Kurt Graham, the new director of the Truman Library, said it deserves more national and global exposure.
Kurt Graham, the new director of the Truman Library, said it deserves more national and global exposure. File photo

Two new caretakers of Harry Truman’s local legacy met for the first time recently.

Carol Dage and Kurt Graham — just-announced administrators for the Truman National Historic Site and the Truman Library, respectively — sat down to discuss their joint challenge of finding fresh ways to tell a familiar story.

Graham can point to that experience on his resume.

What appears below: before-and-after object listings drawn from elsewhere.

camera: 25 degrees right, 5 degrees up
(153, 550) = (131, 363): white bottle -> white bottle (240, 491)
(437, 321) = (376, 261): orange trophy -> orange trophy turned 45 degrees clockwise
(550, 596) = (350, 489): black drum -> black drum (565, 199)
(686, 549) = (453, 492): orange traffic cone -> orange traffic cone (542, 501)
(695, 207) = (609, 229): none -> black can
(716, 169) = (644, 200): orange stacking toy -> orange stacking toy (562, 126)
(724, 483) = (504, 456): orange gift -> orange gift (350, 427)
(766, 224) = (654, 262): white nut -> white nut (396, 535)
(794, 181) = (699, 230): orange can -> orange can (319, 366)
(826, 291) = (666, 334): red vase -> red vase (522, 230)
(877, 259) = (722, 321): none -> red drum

As director of the McCracken Research Library at the Buffalo Bill Center of the West in Cody, Wyo., Graham supervised the physical renovation of that facility. As director for the past five years of the Church History Museum in Salt Lake City, Utah, he led the redesign of that museum’s history exhibits.

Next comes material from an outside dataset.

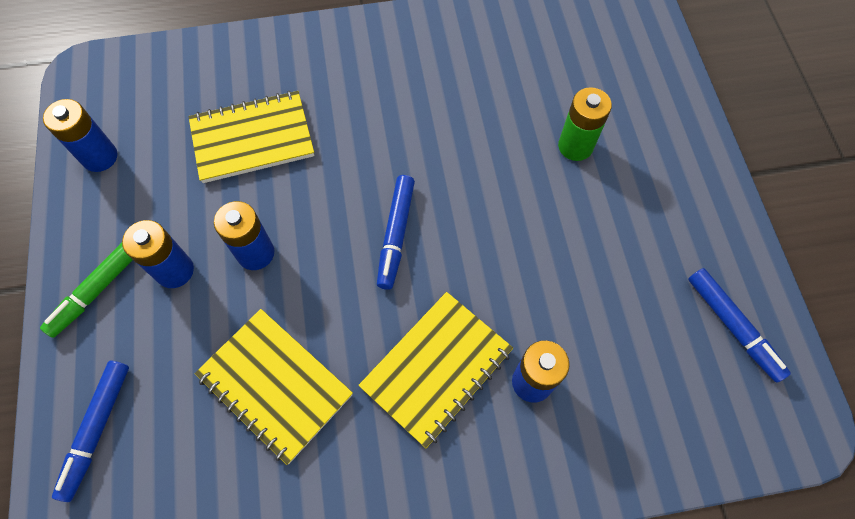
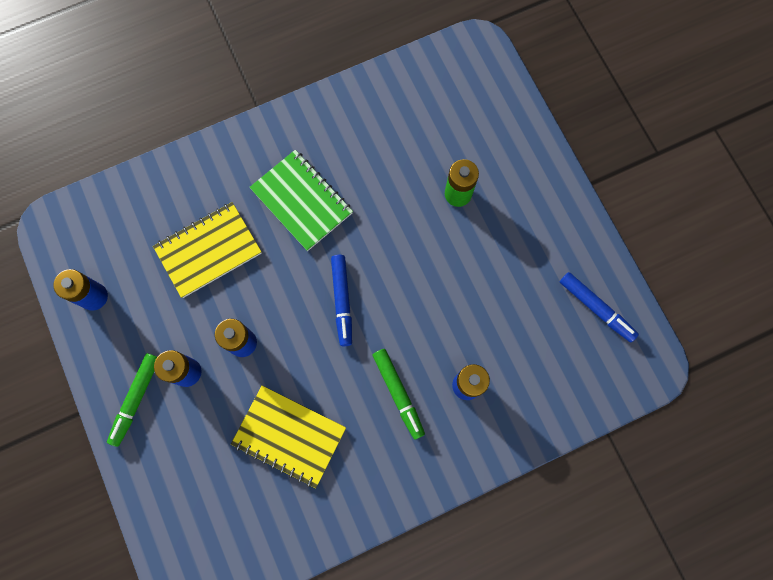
camera: 15 degrees left, 10 degrees up
(97, 430) = (175, 500): blue marker -> none
(381, 111) = (301, 201): none -> green notebook
(436, 368) = (398, 393): yellow notebook -> green marker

Much physical renovation at the Truman Library already has been completed. Dedication of the library’s exhibit on the Truman presidency occurred in 2001, following a $22.5 million fundraising campaign.

But any exhibit can benefit from a fresh perspective, Graham said.

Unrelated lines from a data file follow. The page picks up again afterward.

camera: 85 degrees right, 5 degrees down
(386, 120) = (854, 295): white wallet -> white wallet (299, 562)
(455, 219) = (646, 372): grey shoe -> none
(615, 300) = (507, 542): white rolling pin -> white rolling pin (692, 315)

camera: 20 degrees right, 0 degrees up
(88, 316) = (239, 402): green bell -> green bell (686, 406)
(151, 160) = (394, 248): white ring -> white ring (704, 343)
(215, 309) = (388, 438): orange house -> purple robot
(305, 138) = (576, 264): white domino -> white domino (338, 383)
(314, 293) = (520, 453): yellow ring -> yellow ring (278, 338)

“We would like to bring everything into the 21st century in terms of how museums relate to visitors, and there’s technology available that can enhance that,” Graham said.

Graham said he was impressed by the area programming developed by the Truman Library Institute, the library’s nonprofit support organization. But he does imagine a bigger Truman Library profile, both across Kansas City and beyond.

“We want to connect with the local community, but also we want to set our sights on increasing the Truman Library’s reach,” Graham said. “Truman has an incredible presidential legacy, and it deserves more national and international exposure.”

That’s not quite the job description for Dage, a staff member at the Truman National Historic Site for 26 years and acting superintendent for the past several months.

Visitors to the site seek an authentic encounter with the former president, who lived as a Grandview farmer and Independence politician. Accordingly, Dage’s job is to preserve the Truman Home and Truman Farm Home.

At the white 14-room Victorian home at 219 N. Delaware St. in Independence, that means continuing to supervise the lead paint abatement of the screened-in porch ceilings and handrails, as well as replacing the fence that surrounds the home.

At the Truman Farm Home at 12301 Blue Ridge Blvd. in Grandview, that means reopening the home to visitors after budget problems shuttered it in 2013.

Availability of the several buildings that make up the historic site were affected by recent federal budget battles. In 2013, the Independence home closed two days a week, as well as federal holidays. The Noland home, the renovated residence of two Truman aunts, which had opened in 2012 as a visitors center, closed entirely.

The farm home traditionally had been open for summer tours. But without funds to hire seasonal staff, the National Park Service could not schedule tours of the home’s interior.

That changed last year, Dage said.

“We were told that the budget levels were not as impacted as they had been previously,” Dage said.

Now, during the summer, the Truman and Noland homes are open to visitors seven days a week.

It remains closed now more for staffing issues than financial issues, Dage said. She hopes to fill several positions in the coming months. Meanwhile, visitors still can take walking tours of the grounds. Long-term plans include turning a former paint store near the home into a visitors center.

Dage and Graham are inspired by the opportunity to tell the Truman story. Having served in various posts over her time at the historic site, Dage is as personally invested in the Truman legacy as anyone in Independence.

“Truman was such a down-to-earth person, and people relate to that,” Dage said.

“Having grown up on a Missouri farm, I can relate to hard work and the ethic Harry Truman had to complete work to the best of his ability.”

Graham wants younger visitors to know the remarkable personal example Truman’s story represents.

“People used to say, in an almost derogatory way, that if Harry Truman could be president, anybody could. But looking at that in a more positive way, we celebrate that. If Truman could become president, we are a government of the people.”